It’s pouring rain under Trent Bridge, so here is some relaxing fun from the new writer Peter Drake to pass the time.
In an era where sleds and more sinister “schizophrenia” are regrettably part of professional games, it is worth noting that there are more primitive and creative ways to allow players to perform and thereby affect the outcome of the game without breaking the law. Can be affected.
As a strict amateur player, over the years I have encountered some very creative ways to steal the opponent’s small advantage. Of course, everything is interesting. Here are just some of them…
Decades ago, when I was a student in Newcastle, I would play against a variety of opponents. The most interesting games are those players who are composed entirely of Asian players. Their unrestrained bat and ball skills will make you open your mouth in admiration even when you struggle back to the exhibition hall. ‘This is a cultural thing’ people would wisely say, because the third leg spinner in the afternoon starts to stretch on the border.
I remember a team that took the tradition of Indian cricket to the next level. There is no doubt that they have won more games. We hit the ball first, and the result was not bad. 170 odd numbers close to 35 and one turn wicket. Frankly, we like it very much.
However, when we were close to the half of the game, several of the opponent’s wives and partners had arrived. They wore brightly colored saris and looked very exotic in the gray northern weather. They set up a stand table, and the table was quickly filled with various delightful Asian delicacies: samosas, naan, baji, and tureen full of rice and curry.
When our round was over, we went back to the pavilion to prepare some refreshments.
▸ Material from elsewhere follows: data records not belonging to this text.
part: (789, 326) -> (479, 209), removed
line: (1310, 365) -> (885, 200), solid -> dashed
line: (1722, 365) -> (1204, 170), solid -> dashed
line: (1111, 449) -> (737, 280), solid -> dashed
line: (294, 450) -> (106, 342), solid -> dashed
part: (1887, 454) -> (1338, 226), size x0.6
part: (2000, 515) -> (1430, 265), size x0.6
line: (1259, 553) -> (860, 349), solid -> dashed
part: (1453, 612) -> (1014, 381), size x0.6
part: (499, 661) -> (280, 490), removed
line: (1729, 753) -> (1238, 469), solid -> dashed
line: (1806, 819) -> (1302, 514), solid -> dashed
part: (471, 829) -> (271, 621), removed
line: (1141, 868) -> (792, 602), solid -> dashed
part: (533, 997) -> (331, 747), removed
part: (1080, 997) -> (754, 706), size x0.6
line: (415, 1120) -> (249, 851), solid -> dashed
We are young and naive. We are hungry. We stuffed it in.
After a few cups of tea, the result of our unwise feast was to make the garrison less maneuverable than usual and less willing to run. They ended the game in less than ten times.
A few years back in time, I am now playing for a mid-level league team in the North. As we all know, one of the great joys of cricket is that the people who play the game are very diverse, especially among amateur teams.
One of the teams we played had a guy whose social skills were polite and extremely limited. He can’t look directly into your eyes. I’ve never heard him say a word, unless at the scene, he has a very disturbing habit of calculating our running rate to three decimal places (very accurate-I Checked it later) and shouted it after each ball.
“They need 4.286 runs each time”
A penalty kick.
“They need 4.354 runs at a time”
As a batsman, I can tell you that as a strategy that enters the opponent’s mind, it is difficult to beat. Of course, this is also perfectly legal, although it may be considered a bit indecent. They could have made this guy button up, I think, but honestly, would you?
An old friend of mine who went to a much better university than me told me that his department team classicists would confuse the opposition by asking the captain to change the venue in Latin or Greek.
I have to say, I do find his story a bit difficult to swallow. My Latin in school didn’t shake much, but I couldn’t imagine that even the best scholars would have the knowledge to translate “Can you make a five-pointer on the square to make a point, Eric?” Enter Julius Caesar’s language, but it can be said to be a great way to gain this extra advantage.
Do readers have other examples of how opponents can gain an advantage while maintaining the rules of the game?